What if those airborne TB microbes could be killed instantly before they had a chance to waft through hospital corridors, lobbies, and cafeterias and be inhaled by vulnerable patients? With the advent of plasma technology, that scenario is now a reality.
Currently deployed European hospitals, ultra-low-energy plasma devices have become an effective — and cost-effective — weapon against a long list of antibiotic-resistant pathogens, including methicillin-resistant Staphylococcus aureus (MRSA), vancomycin-resistant Enterococcus (VRE), and, of course, multiple drug-resistant Mycobacterium tuberculosis.
The same technology also kills fungal and viral particles on contact, allowing hospitals to reduce the spread of influenza, norovirus, and other highly infectious diseases.
Of course, it will take far more than new drugs and disinfected air to wipe out tuberculosis. Other critical strategies include:
- Improved diagnosing. TB is simply not on the radar of many doctors, so they fail to order the chest X-rays or lung fluid testing necessary for a TB diagnosis; instead, they may attribute coughing and chest pain to air pollution and prescribe antibiotics or cough syrup. One study found medical practitioners in India failed to provide to follow the standard of care for 65% of patients presenting with symptoms.
- Better training and mentoring for healthcare workers. Many cases of MDR-TB become XDR-TB because the complex and arduous treatment is poorly managed. More substantial training can halt this tragic situation.

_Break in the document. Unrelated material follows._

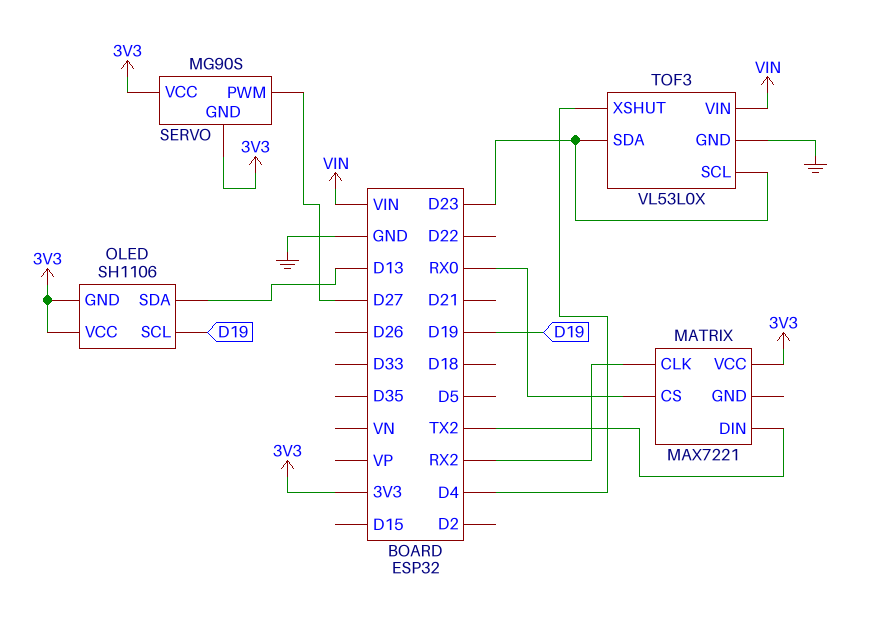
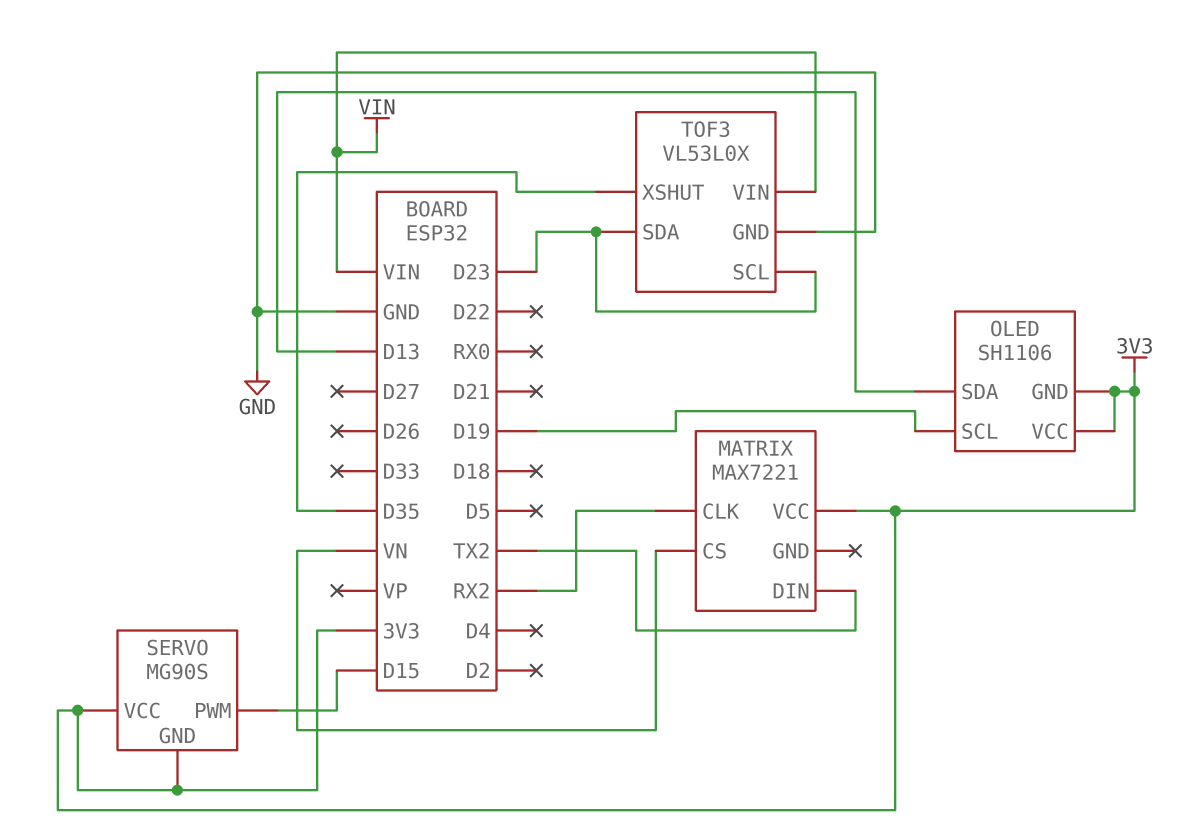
MATRIX pin CS: RX0 -> VN
SERVO pin PWM: D27 -> D15
TOF3 pin XSHUT: D4 -> D35

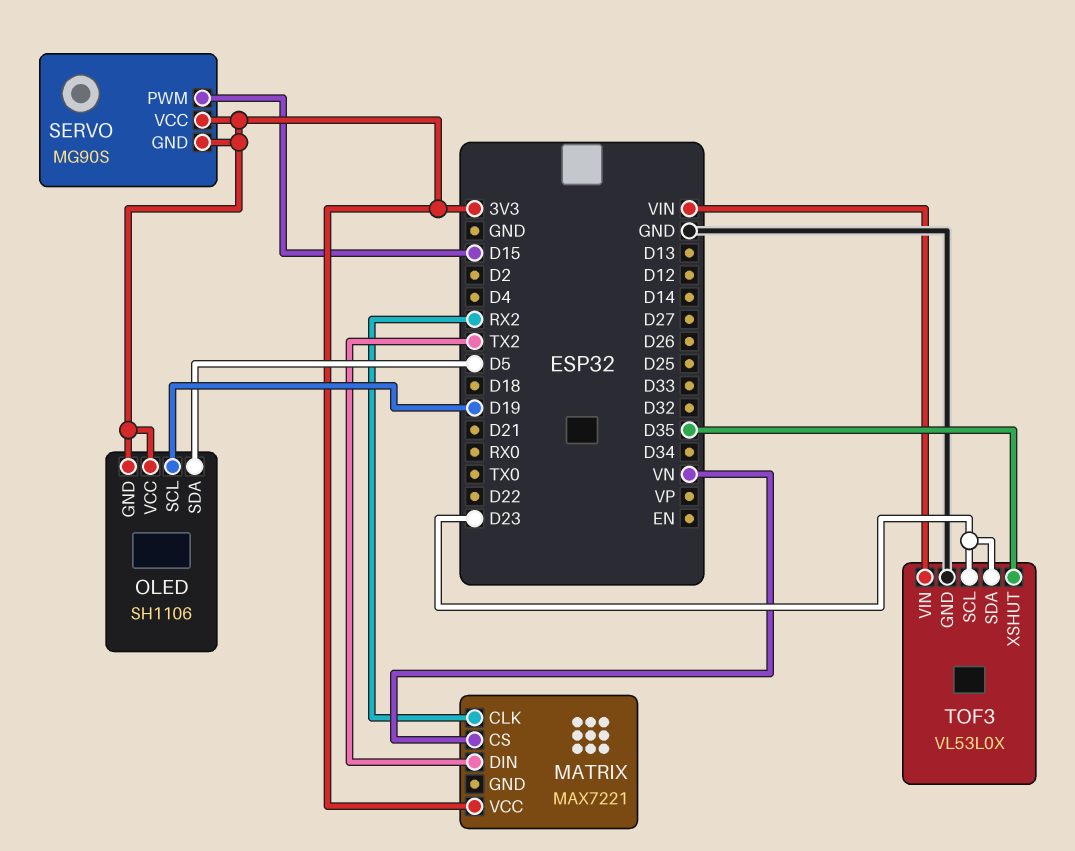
OLED pin SDA: D13 -> D5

- Improved patient access to treatment and follow-up. Nations must dramatically increase TB-related budgets, allowing for more financial and nutritional support for patients and their families.
Modern strains of Mycobacterium tuberculosis have been around for as many as 20,000 years and may have killed more humans than any other microbial pathogen. Famous victims include Egyptian King Tutankhamen, English writer George Orwell, Czech novelist Franz Kafka, and American First Lady Eleanor Roosevelt.
When the cure was developed, in the mid-20th century, scientists were hopeful this “dread disease,” as novelist Charles Dickens called it, would be wiped out in short order.
Scientists today are more realistic but no less hopeful.